His chronicle of life in the eye of the psychedelic counterculture is utterly absorbing. For Miles wasn't a rock star, nor a songwriter, nor a Sixties personality – he was a bookseller, and his total-recall memoirs are charmingly full of bookshop lore, in Charing Cross Road and the Apple shop in Carnaby Street. Miles always came across as the subversive geek – a willowy Ganymede in black-framed specs, a pin-striped jacket and a cigarette held camply aloft. Whatever is he doing in one of the photographs in the book, standing like a schoolboy, laughing but evidently mortified, as a hairy, simian Ginsberg cavorts, naked, beside him on his 39th birthday? But Miles was the one they all liked, confided in and trusted with their lives (at least, their published ones).
Those were the days
Miles's launch party was full of old Sixties faces, like the abrasive Jenny Fabian of Groupie fame, and Jonathon Green, the exuberant lexicographer and author of All Dressed Up, the standard history of the times. Long grey hair, ageing red faces, and fading polychromatic hats wafted by. Then I spotted a freakishly tall, stooping beanpole in a three-piece carrot suit and professorial specs. I knew this guy. I'd seen him at Chelsea's Royal Court Theatre Upstairs in 1974. In fact, I'd been on stage with him. No, it's true. My tutor at Oxford, David Jarrett, was a friend of Heathcote Williams, the actor-poet-magus, whose wife had been attacked by police at a festival earlier that year. Williams was suing the police for assault, and holding a benefit night to raise funds. He'd asked David to supply a student actor, and that's how I found myself at the legendary theatre in a pig mask impersonating a corrupt policeman. There, I'd watched the lanky geezer do a turn.

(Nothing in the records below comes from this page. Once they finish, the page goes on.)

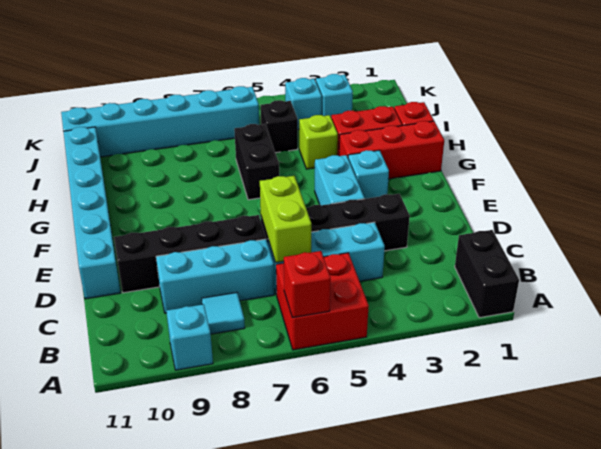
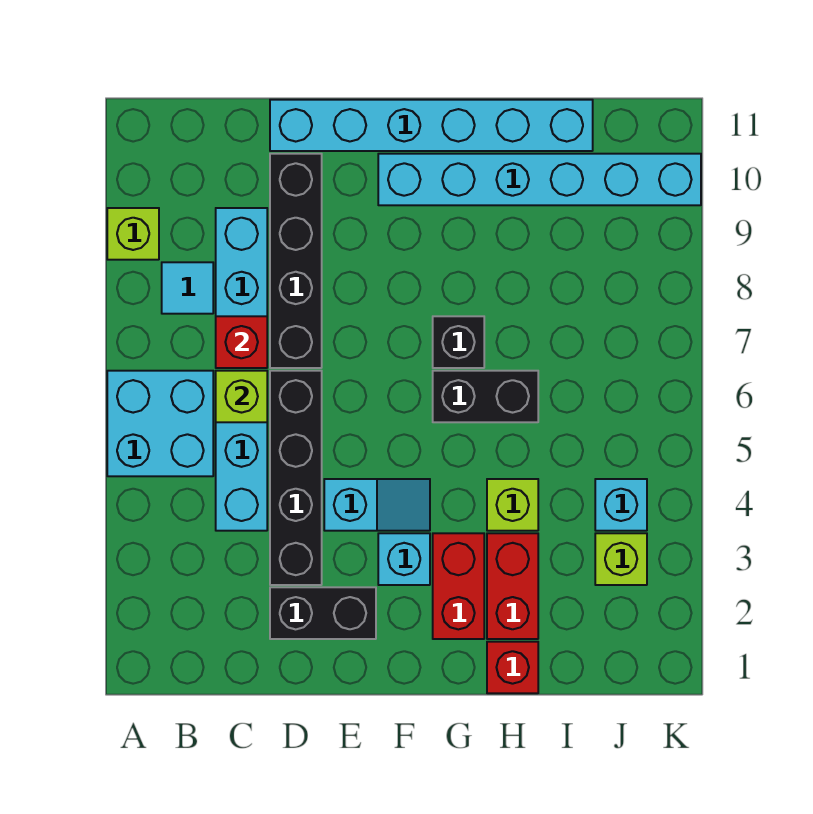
black brick A1:B1 level 1 -> black brick D2:E2 level 1
red brick A5:B6 level 1 -> cyan brick A5:B6 level 1
red brick A6 level 2 -> red brick C7 level 2
cyan brick A9 level 1 -> lime brick A9 level 1
lime brick C6:D6 level 2 -> lime brick C6 level 2
cyan brick E4:F4 level 1 -> cyan slope E4:F4 level 1 top E
red brick G1:G3 level 1 -> red brick G2:G3 level 1
black brick I5 level 1 -> black brick G7 level 1
cyan brick J3 level 1 -> lime brick J3 level 1
cyan brick J6:J11 level 1 -> cyan brick F10:K10 level 1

I went over to him: "Excuse me," I said, "were you on stage at the Royal Court in 1974, singing a version of 'Old Man River' that went, 'Old Dope Peddler/ Dat Old Dope Peddler.../ He just keeps rollin'/ He keeps on rollin'/ A long one'?" He nodded. He was Steve Abrams from Beverly Hills, founder of Soma, the drugs research association. He seemed pleased to be remembered for having been there on that wild night. So was I. I'd completely forgotten that, for exactly two hours, I'd been bang at the heart of the counter-culture. A little late for the Sixties, perhaps – but hell, better late than never.